Example: Pre-Deployment Connectivity Check

Scenario: Before running a deployment script, verify the machine can reach every dependency (database, package feed, license server) it needs.

$dependencies = @(
    @{Name="Database";     Host="db01.corp.local";      Port=1433}
    @{Name="NuGet Feed";   Host="nuget.corp.local";      Port=443}
    @{Name="License Srv";  Host="license01.corp.local";  Port=27000}
)

$results = $dependencies | ForEach-Object {
    $ok = Test-NetConnection -ComputerName $_.Host -Port $_.Port -InformationLevel Quiet
    [PSCustomObject]@{ Dependency=$_.Name; Host=$_.Host; Port=$_.Port; Reachable=$ok }
}

$results | Format-Table -AutoSize

if ($results | Where-Object { -not $_.Reachable }) {
    throw "One or more dependencies are unreachable — aborting deployment"
}

Explanation: Failing fast with a clear per-dependency table beats discovering a blocked port halfway through a deployment. -InformationLevel Quiet keeps each check to a single Boolean so results compose cleanly into the summary table.

Tips & Tricks

-UseBasicParsing Avoids an IE Dependency

Invoke-WebRequest -Uri "https://example.com" -UseBasicParsing
Older Windows PowerShell versions of Invoke-WebRequest relied on Internet Explorer's engine for HTML parsing, which could fail on servers without IE configured. -UseBasicParsing skips that entirely — always safe to include, and irrelevant (default behavior) in PowerShell 7+.
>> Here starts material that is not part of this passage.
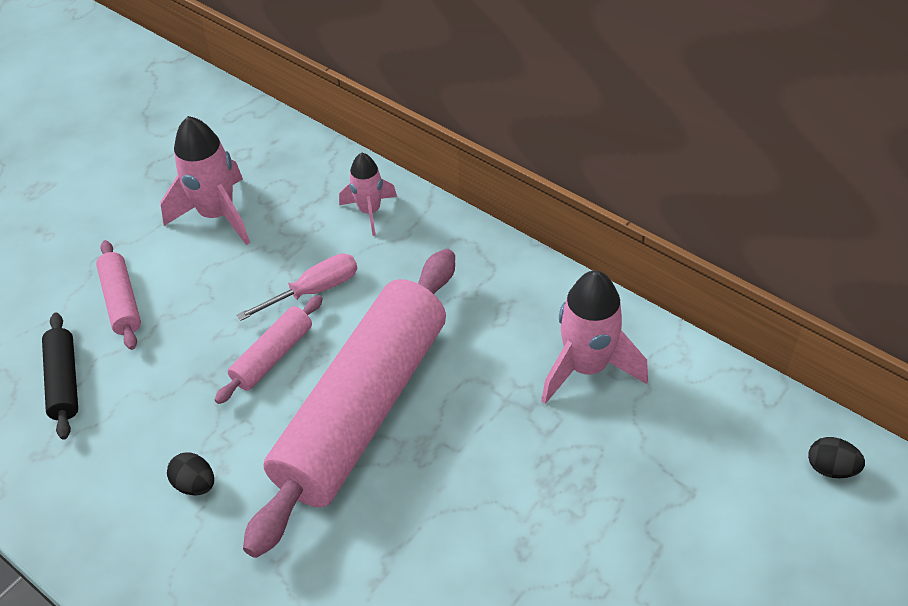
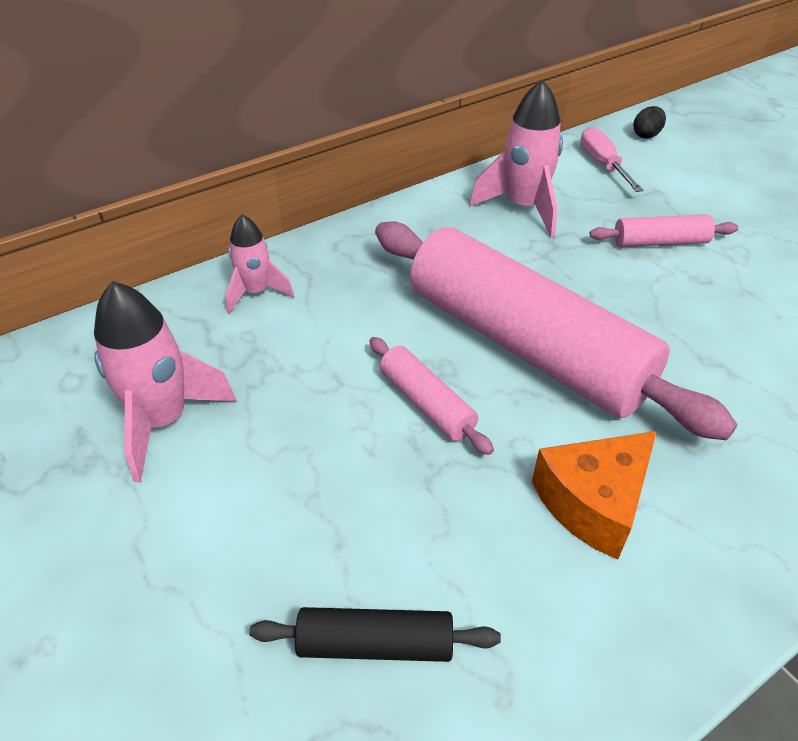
camera: 75 degrees left, 5 degrees down
(122, 301) = (256, 550): pink rolling pin -> pink rolling pin (660, 242)
(195, 484) = (593, 502): black egg -> orange cheese
(314, 291) = (346, 354): pink screwdriver -> pink screwdriver (603, 165)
Test-Connection Being Blocked Isn't the Same as the Host Being Down

Test-Connection -ComputerName "webserver01"  # Fails - firewall blocks ICMP
Test-NetConnection -ComputerName "webserver01" -Port 443  # Succeeds - the actual service is fine
Don't conclude a server is down from a failed ping alone. Many production firewalls intentionally block ICMP while leaving application ports open — check the port that actually matters.